The King of Shaves Company Ltd.
- Industry: Shaving and Skincare
- Genre: Shaving, skincare, razors, blades and toiletries
- Predecessor: Knowledge & Merchandising Inc. Ltd.
- Founded: 1993 (KMI), 2009 (KOS Co)
- Founder: Will King
- Headquarters: High Wycombe, Buckinghamshire, England
- Area served: UK, USA, Australia, New Zealand, Brazil, Japan, South Africa
- Key people: Andy Hill (CEO), Will King (Founder), Karen Heygate-Browne (Operations Controller), (Supply Chain Manager), Jane Greenaway (Business Systems).
- Products: King of Shaves
- Production output: Mainly in UK
- Owner: Private shareholders
- Number of employees: 14
- Website: https://www.kingofshaves.com

= King of Shaves =

British toiletries company

The King of Shaves Company, Ltd. is a British toiletries company headquartered in Beaconsfield, Buckinghamshire, England. The King of Shaves brand was founded in 1993 by Will King. The company was demerged from Knowledge & Merchandising Inc. Ltd. on 1 June 2009. It is owned by The King of Shaves Holding Company Ltd.

==History==
Will King founded Knowledge & Merchandising Inc., Ltd. (KMI) the company which owned the King of Shaves brand in 1993.

In 2009, The King of Shaves Company Ltd. was demerged from KMI, and the company appointed Atul Sharma as CFO and Chris Outram as Non-Executive Chairman of both The King of Shaves Company Ltd. and KMI (now KMI Brands Ltd).

Since 2009, King of Shaves has used a business model similar to that used by Coca-Cola, with a central office controlling research and development, whilst production and point of sale is localized to a specific market. The success of this model has varied. Though in 2009 the company's merchandise was stocked in at least 7 separate countries, from 2007 the turnover went from £13.9 million, to £25 million in 2008, to £10 million by 2012.

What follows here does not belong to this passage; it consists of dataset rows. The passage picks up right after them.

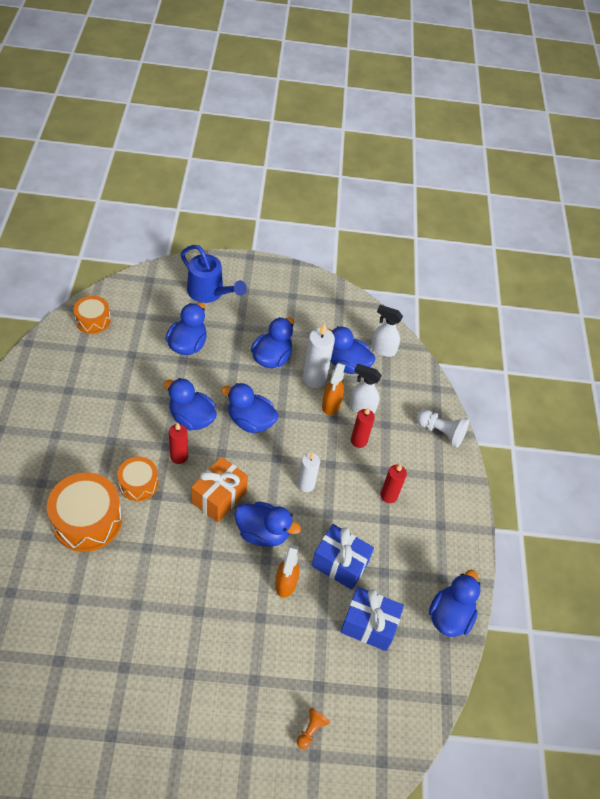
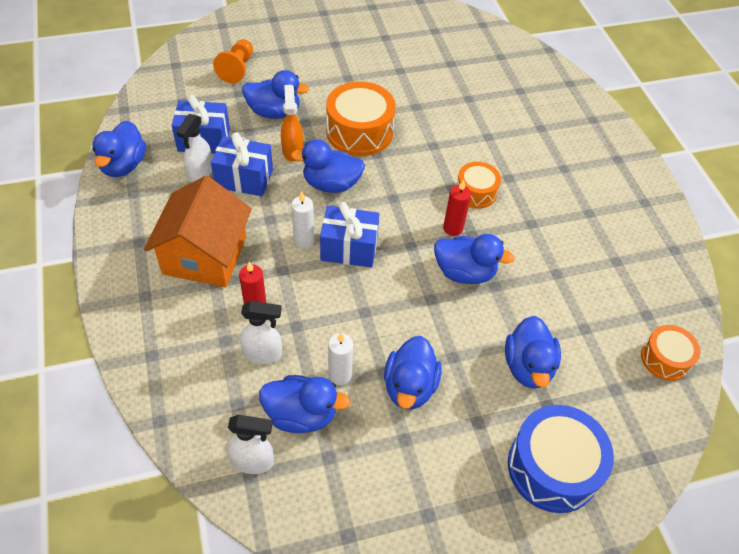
camera: 165 degrees right, 0 degrees up
(87, 520) = (500, 151): orange drum -> orange drum (359, 132)
(209, 293) = (552, 467): blue watering can -> blue drum
(219, 497) = (390, 202): orange gift -> none
(250, 421) = (396, 290): blue duck -> blue duck (274, 112)
(272, 466) = (349, 248): none -> blue gift
(311, 730) = (237, 69): orange pawn -> orange pawn, size x1.66
(314, 378) = (340, 375): white candle -> white candle, size x0.66
(331, 405) = (305, 343): orange spray bottle -> none
(379, 583) = (200, 173): none -> white spray bottle
(388, 495) = (205, 255): red candle -> orange house
(441, 432) = (146, 353): white pawn -> none

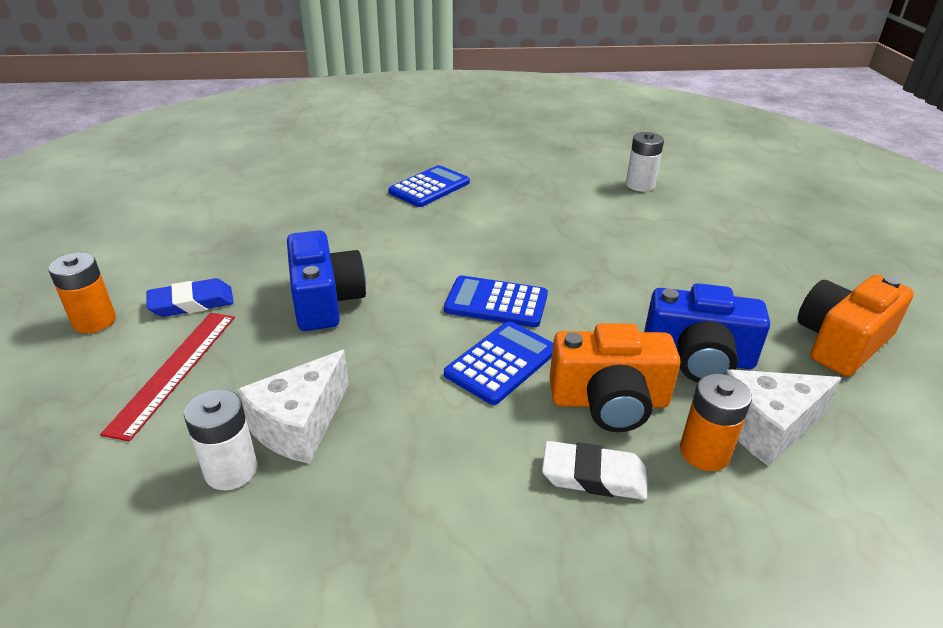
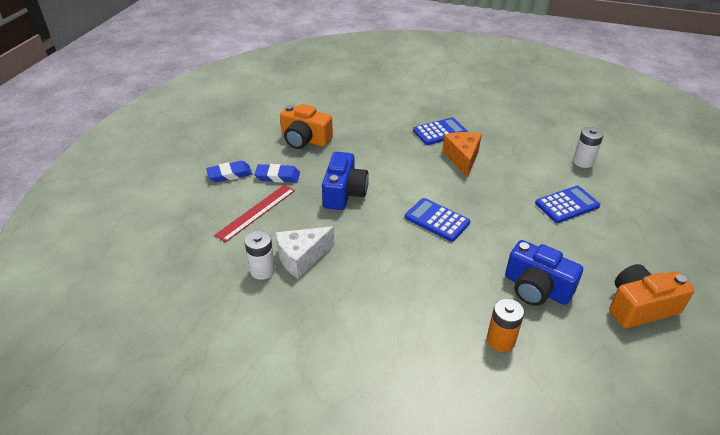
camera: 25 degrees right, 5 degrees up
(94, 321) = (230, 174): orange battery -> blue eraser
(482, 213) = (462, 158): none -> orange cheese
(501, 362) = (419, 256): blue calculator -> blue calculator (567, 205)
(593, 476) = (431, 331): white eraser -> none
(609, 401) = (466, 296): orange camera -> orange camera (305, 140)
(766, 427) = (548, 339): white cheese -> none

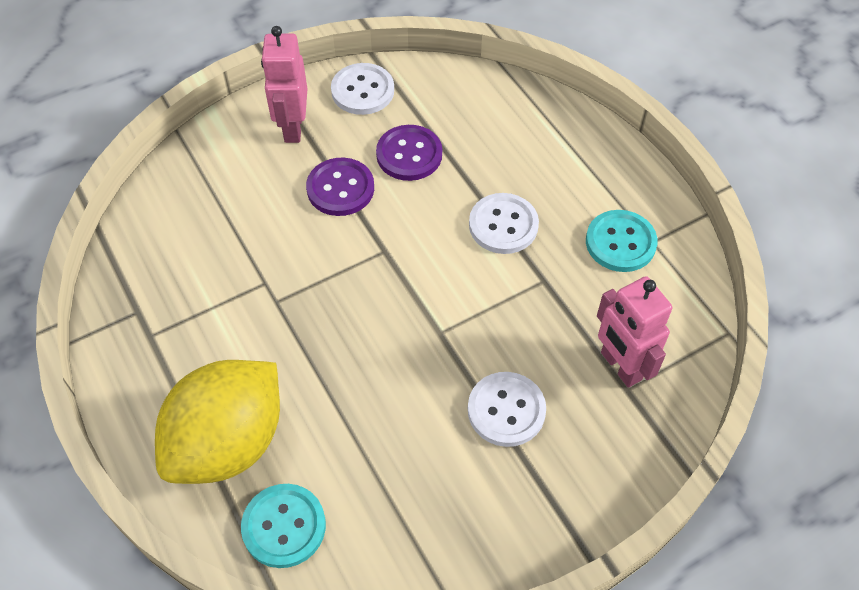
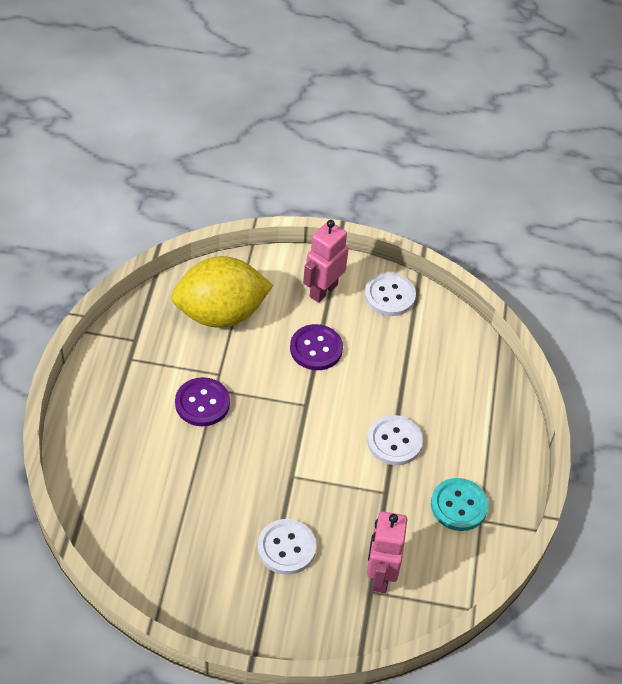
camera: 35 degrees right, 5 degrees down
(228, 442) = (119, 448): yellow lemon -> yellow lemon (221, 314)
(284, 526) = (107, 514): turquoise button -> none
(409, 154) = (379, 357): purple button -> purple button (202, 403)

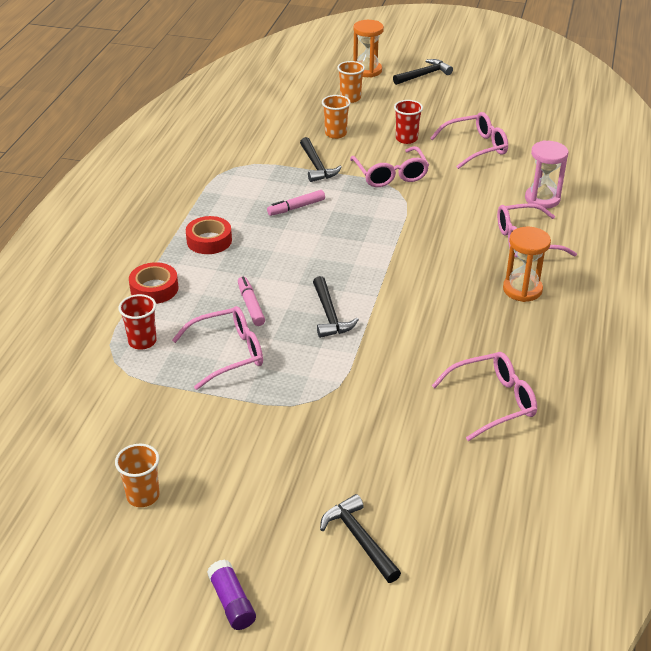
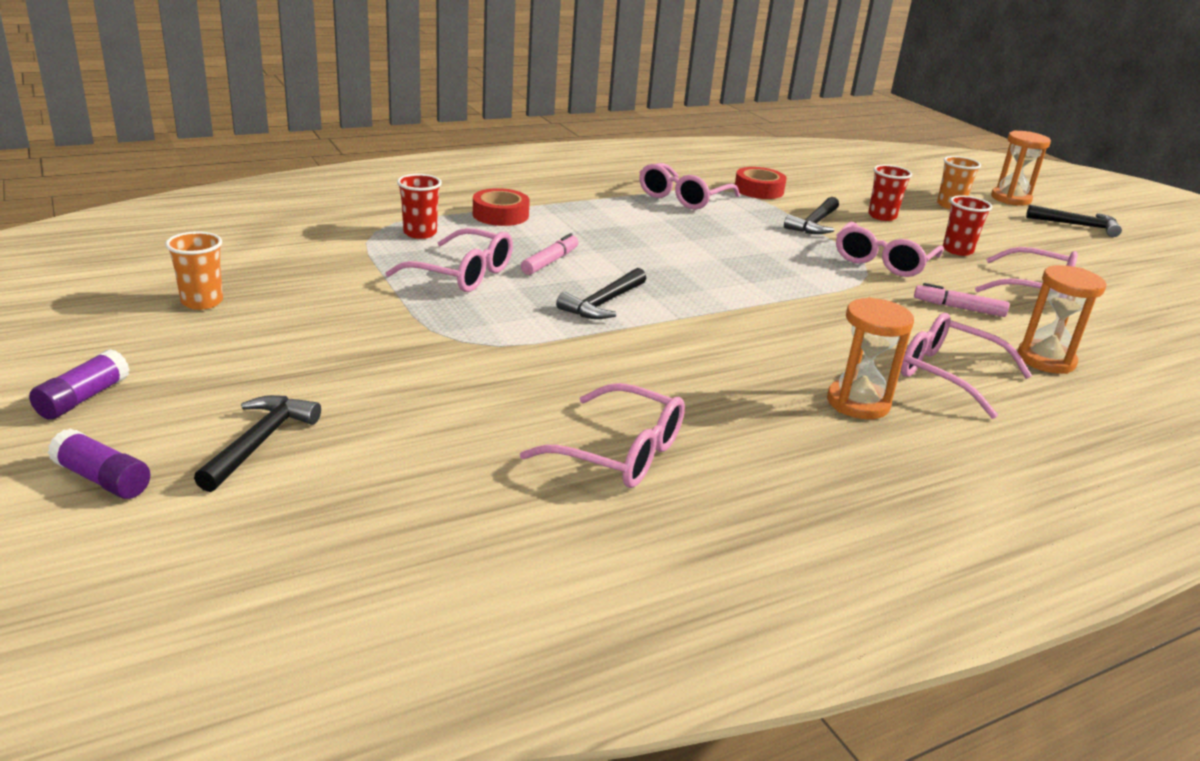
camera: 45 degrees right, 10 degrees down
(209, 240) = (609, 215): red tape -> red tape (759, 190)
(219, 193) = (683, 197): none -> pink glasses
(296, 207) = (733, 235): pink marker -> pink marker (958, 308)
(335, 134) = (882, 216): orange cup -> red cup
(342, 623) = (103, 479): none -> purple glue stick
(542, 199) = (1045, 360): pink hourglass -> orange hourglass

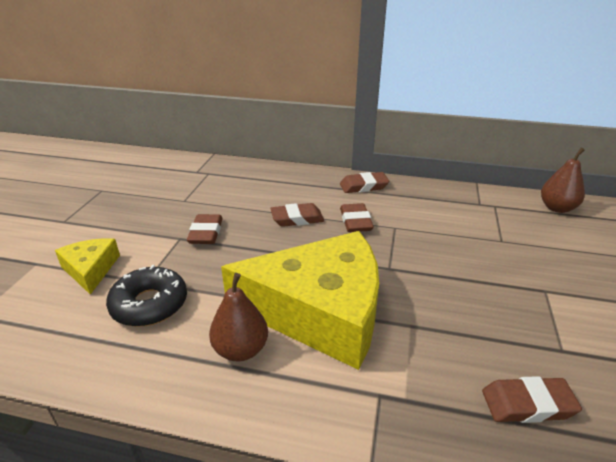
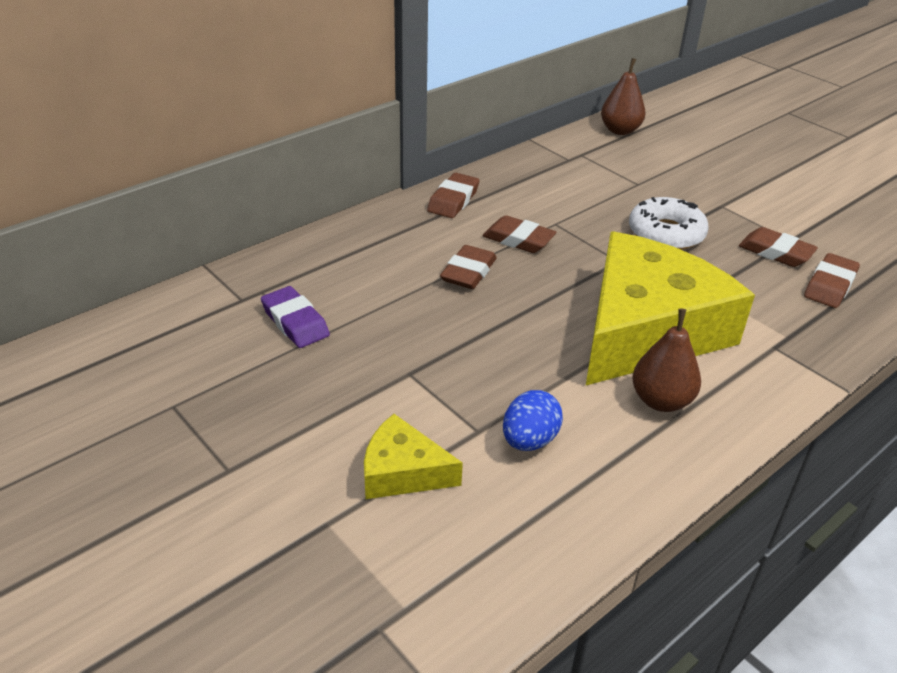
camera: 55 degrees left, 5 degrees up
(149, 304) = (529, 440): black donut -> blue egg
(192, 190) = (295, 322): none -> purple eraser
(206, 233) = (421, 348): brown eraser -> brown eraser (775, 252)
(457, 276) = (666, 233): none -> white donut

On 22 June 2009, the company announced a "Shaving Bond" issue of up to five thousand £1,000 non-transferable and non-convertible bonds, which was reported in the press and described by Will King as being an "innovative way to potentially raise money from up to 5,000 brand enthusiasts". The issue was overseen by FSA regulated accountancy firm BDO Stoy Hayward with legal advice provided by Memery Crystal LLP.

In October 2011 The King of Shaves Company signed a multi-year agreement with Spectrum Brands Holdings Inc, owner of Remington branded electrical grooming products, to exclusively distribute King of Shaves products in the US and Canada. The distribution agreement was dissolved in 2012 after 'breaches of contract' by Spectrum Brands.

On 27 October 2014 it was announced that Will King would be stepping down as CEO, with Andy Hill appointed as the new CEO.

==Razors and blades==

King of Shaves launched a 4-blade razor (called the Azor) in the UK in late 2008. They launched a 5-blade razor (called the Azor 5) in the UK in early 2011. The cartridges featured blades manufactured by Kai Industries in Japan (a shareholder in King of Shaves). The Azor 5 was discontinued in early 2014 and was replaced by the Hyperglide system razor. All the razors have been designed and manufactured in the UK, with cartridges developed in collaboration with Kai.

==Mergers and acquisitions==
In March 2008 KMI acquired the issued share capital of Floraroma Ltd., which owns women's toiletries brands including Phil Smith, Delicious Beauty, Dead Sea Source, Little Me, Derma-Mum and Floracologie. In October 2009, KMI acquired the Naked skincare brand.

==Criticism==

In 2009 the company offered savings bonds with 6% pa interest rate to consumers. These savings bonds rely on the company's growth in order to fund the returns. This scheme was not covered by the Financial Services Compensation Scheme and at the time of application consumers were unable to get reports on how well the company was performing.

In 2012 a fresh batch of bonds were released to existing Bondholders only, though the ability to redeem them has been withheld for a number of years, with no change to their status with regulators.

All the bonds were redeemed at the end of their period and investors received all their money back as well as the interest promised.

==Sponsorships==
King of Shaves has sponsored athletes throughout Great Britain. During 2006 they sponsored John Terry and P1 Offshore Powerboat. later years, they sponsored both Chrissy Palmer for MRF Formula Ford races, but also Jordan King, son of Justin King (former CEO of Sainsbury's), during his F3 races.

2012 saw the company sponsor James Ellington the "eBay" athlete and back the Welsh Extreme 40 catamaran.

During the 2023/24 season, King of Shaves were Coventry City F.C.’s principal partner and front of shirt sponsor.